Monday, August 6, 2012

Master Wayne Doesn't Go To Washington

(This post began its life as a comment on another blog.)

You better answer your DKR smartphone: it's Christopher Nolan on
the line and he needs to tell you some deep shit about late capitalism.
The Dark Knight Rises has been out for two weeks, and the discourse surrounding the film is still preoccupied with how topical (for better or for worse) it is or tries to be. Sure, in the months leading up to the release, the internet was alive with fans "pre-congratulating Nolan for tapping into the spirit of Occupy,"  as Anthony Lane puts it in his review for the New Yorker (this buzz was due in part to rumors last fall that Nolan might shoot scenes at Zuccotti Park when filming moved from LA to New York).
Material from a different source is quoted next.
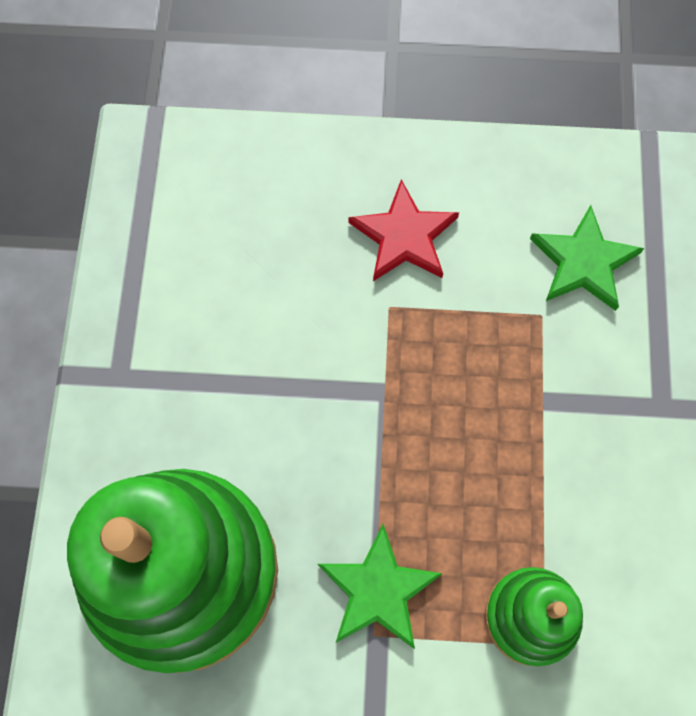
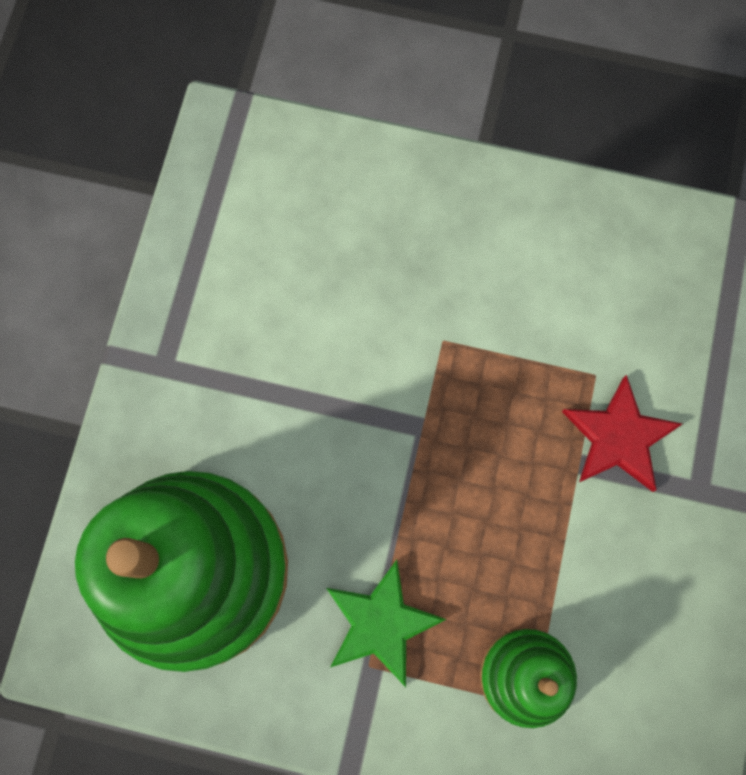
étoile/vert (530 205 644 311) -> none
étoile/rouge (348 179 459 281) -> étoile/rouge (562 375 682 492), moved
But as Lane says: "it didn't work out."

I've agreed with some part of most every review I've read of the film, except when the reviewer turns to the question of the film's politics.  Roger Ebert, who generally liked it, calls the setting a "doom-shrouded, apocalyptic future that seems uncomfortably close to today's headlines." But haven't superheroes always been engaged with the headlines, from Germany Invades Poland to Diamond Thief Escapes From Prison? Then there's a review in The Guardian that can't decide if the film is anti-capitalist or pro-capitalist (I will forgive your oversimplification, Mark Fisher, and give you a clue: the movie has so far made more than $300 million). 

See, the thing is, there is very little in the way of coherent political argument in the movie, and it is misguided to expect one from Nolan in the first place, or to try to piece one together from the movie's passing invocations of politics. Of course, I don't put much stake in Nolan's blatantly ironic response either: "we put a lot of interesting questions in the air, but that's simply a backdrop for the story. What we're really trying to do is show the cracks of society, show the conflicts that somebody would try to wedge open. We're going to get wildly different interpretations of what the film is supporting and not supporting, but it's not doing any of those things. It's just telling a story." (Again, the movie has made more than $300 million to date. Nolan isn't your grandpa just sitting down to tell you a story--this is business.)

Let's face it: no Batman film has been as political as this one.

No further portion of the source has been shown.